Tuesday, October 23, 2007

The Road to Lavena

We headed South on the local bus towards Lavena where we had heard there was a nice village and a great hike. It rained and rained as we threaded narrow dirt roads and I have never seen a place as lush as the east side of Taveuni. Our bus ride was cut short by a rain swollen river which had flooded the ford in the river 2 feet deep.

We waited on the bus for 5 hours for the water to go down a bit and then the bus driver hired a pick up to take us the rest of the way. I was crowded in the back of the truck (Yaya and Mama got a seat in the cab) sitting on a bunch of Kava roots with 5 other people as we made a mad dash through the still formidable rain swollen river. It was pretty exciting. We had 3 more rivers to cross in this way but they weren't as flooded and finally at 10pm we arrived in Lavena and got a room at the local lodge.

The flooded river

Lavena Coastal Walk

Lavena is a small village at the head of the Lavena Costal Walk Trail. There is a small lodge for guests but most people make the trip from the resorts on the North end of Taveuni and back in the same day arriving by taxi or local bus. It was very windy in Lavena which made it cool and pleasant and kept the mosquitos away. There were lots of kids in the village and they didn't have school because the road was still flooded over and they all converged on the beach and surrounded Yaya and us. Unlike the kids on Waya these kids were a bit feral and relentless in their desire to pick and poke at our darling child.
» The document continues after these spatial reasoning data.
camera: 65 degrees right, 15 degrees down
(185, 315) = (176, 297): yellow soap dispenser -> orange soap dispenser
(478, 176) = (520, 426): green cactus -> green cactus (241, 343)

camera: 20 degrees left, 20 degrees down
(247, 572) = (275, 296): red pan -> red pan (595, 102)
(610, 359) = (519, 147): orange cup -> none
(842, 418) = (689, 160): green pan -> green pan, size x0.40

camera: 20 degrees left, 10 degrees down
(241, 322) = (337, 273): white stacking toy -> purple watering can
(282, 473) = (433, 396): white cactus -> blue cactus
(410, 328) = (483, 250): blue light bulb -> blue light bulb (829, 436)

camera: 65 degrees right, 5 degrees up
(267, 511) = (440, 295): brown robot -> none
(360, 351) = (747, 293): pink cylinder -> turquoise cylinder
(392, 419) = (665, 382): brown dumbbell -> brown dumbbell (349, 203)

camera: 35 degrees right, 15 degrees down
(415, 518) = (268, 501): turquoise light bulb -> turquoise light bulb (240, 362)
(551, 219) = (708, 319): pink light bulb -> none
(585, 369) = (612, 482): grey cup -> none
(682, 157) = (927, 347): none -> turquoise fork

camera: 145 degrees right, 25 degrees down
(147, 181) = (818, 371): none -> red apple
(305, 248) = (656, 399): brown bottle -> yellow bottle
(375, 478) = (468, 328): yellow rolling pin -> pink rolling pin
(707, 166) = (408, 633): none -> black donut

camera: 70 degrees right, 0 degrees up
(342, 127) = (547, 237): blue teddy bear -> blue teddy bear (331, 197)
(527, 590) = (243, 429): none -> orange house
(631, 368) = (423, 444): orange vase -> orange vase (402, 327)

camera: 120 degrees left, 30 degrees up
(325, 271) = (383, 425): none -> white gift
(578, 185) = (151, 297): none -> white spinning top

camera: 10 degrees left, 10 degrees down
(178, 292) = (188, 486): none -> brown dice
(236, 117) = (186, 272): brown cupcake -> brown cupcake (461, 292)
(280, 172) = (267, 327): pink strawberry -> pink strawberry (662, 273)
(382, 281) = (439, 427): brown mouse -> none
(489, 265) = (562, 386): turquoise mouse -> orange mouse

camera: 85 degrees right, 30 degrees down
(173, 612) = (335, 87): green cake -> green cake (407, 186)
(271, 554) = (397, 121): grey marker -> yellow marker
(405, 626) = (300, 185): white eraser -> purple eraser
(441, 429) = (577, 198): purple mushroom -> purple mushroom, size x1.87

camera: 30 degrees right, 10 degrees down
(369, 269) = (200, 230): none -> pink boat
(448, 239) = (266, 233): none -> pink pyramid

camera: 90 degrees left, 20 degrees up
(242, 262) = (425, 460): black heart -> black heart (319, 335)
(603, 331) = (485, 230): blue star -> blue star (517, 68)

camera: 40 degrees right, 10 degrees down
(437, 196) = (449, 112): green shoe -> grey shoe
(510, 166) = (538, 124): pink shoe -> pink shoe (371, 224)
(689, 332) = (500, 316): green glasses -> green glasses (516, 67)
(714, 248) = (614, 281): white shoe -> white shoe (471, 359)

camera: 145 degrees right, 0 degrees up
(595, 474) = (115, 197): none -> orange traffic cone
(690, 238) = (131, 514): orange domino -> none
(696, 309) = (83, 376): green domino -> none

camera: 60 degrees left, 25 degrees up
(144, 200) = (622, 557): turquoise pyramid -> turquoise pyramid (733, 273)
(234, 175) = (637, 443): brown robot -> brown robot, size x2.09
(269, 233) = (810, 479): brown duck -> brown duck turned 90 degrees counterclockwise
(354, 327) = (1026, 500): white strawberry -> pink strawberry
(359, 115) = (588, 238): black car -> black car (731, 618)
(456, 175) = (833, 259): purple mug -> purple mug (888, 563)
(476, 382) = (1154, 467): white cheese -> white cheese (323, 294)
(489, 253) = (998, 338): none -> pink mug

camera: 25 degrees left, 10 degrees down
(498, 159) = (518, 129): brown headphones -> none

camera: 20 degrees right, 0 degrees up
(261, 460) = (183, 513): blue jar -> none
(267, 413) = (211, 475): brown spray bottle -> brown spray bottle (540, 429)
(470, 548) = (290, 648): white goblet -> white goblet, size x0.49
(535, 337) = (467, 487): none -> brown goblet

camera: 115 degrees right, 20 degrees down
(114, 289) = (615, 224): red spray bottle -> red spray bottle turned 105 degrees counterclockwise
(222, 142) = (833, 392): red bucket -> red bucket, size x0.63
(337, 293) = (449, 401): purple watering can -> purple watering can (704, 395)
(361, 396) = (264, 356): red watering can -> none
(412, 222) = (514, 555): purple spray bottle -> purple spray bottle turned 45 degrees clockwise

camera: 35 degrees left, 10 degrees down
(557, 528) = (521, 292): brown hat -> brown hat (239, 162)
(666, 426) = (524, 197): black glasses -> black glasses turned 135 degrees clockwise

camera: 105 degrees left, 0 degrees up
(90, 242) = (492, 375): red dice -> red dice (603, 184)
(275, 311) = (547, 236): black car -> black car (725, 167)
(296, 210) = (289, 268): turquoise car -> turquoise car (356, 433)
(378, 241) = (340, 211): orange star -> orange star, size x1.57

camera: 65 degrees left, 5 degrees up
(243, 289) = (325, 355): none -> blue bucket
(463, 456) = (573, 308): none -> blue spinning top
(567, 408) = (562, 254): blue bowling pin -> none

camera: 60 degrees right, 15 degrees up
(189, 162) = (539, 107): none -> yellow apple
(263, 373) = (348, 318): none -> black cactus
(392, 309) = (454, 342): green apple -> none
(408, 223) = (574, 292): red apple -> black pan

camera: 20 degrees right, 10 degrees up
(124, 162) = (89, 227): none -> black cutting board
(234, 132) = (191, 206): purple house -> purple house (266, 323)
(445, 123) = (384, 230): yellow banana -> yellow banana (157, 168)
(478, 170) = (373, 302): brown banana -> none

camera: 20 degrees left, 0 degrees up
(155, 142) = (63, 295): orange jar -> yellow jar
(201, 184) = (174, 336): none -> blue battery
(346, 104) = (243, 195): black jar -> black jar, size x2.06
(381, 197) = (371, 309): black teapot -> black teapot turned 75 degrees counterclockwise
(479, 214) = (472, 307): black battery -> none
Colleen decided to take a sea kayak trip while Yaya and I walked the Coastal Trail. She was keen to go on her own but they would not rent her a kayak without her agreeing to take the guide. I was in full agreement as I had read the journals and people kept thanking the guide for saving their life. So Colleen and carlo headed out to sea and Ambiana and I headed up the coast. We could see Mommy for awhile but then they went outside the reef and were lost beneath the swells. Colleen later told me she had never seen seas so big!

The trail is 5km one way and hugs the coast the entire way passing through the lushets forests I have ever seen. Was passed through 2 villages and several coconut plantations, and crossed several streams.

We met Mommy and Carlos at the mouth of the river that leads up to the waterfalls. Colleen told me that Carlos did indeed save her when the kayak upset as they made their way back out to sea after stopping to see another waterfall further down the coast. We had been waiting for them and Yaya collected rocks in her pocket from the beach to give to mommy. She was really excited to see Mommy and Carlos surf the kayak into shore.

Mommy Kayaking off the shores of Taveuni

We stopped for lunch at a picnic table next to the river. Carlos's sister lived near by and he went to visit her and returned with some rast wild pig and kassava root to add to our lunch!
The only way to approach the waterfall was by swimming up the river and into the small gorge before it. I went first, the river was refreshingly cool and crystal clear with lots of small trout in it. I made it into the gorge before the waterfall but could not progress much further due to the volume of the flow. When it has not been raining for a week it is possible to swim right up to the falss and climb up beside them to jump off. When I swam back Yaya was excited and told me that she went pee pee poo poo in the water and the fish came and ate it all.

Colleen swam up next and found the current to be too strong for her as well. Carlos took this picture of us. He was a great guide, very friendly and informative.
Here he is standing behind Colleen on the suspension bridge on the hike back.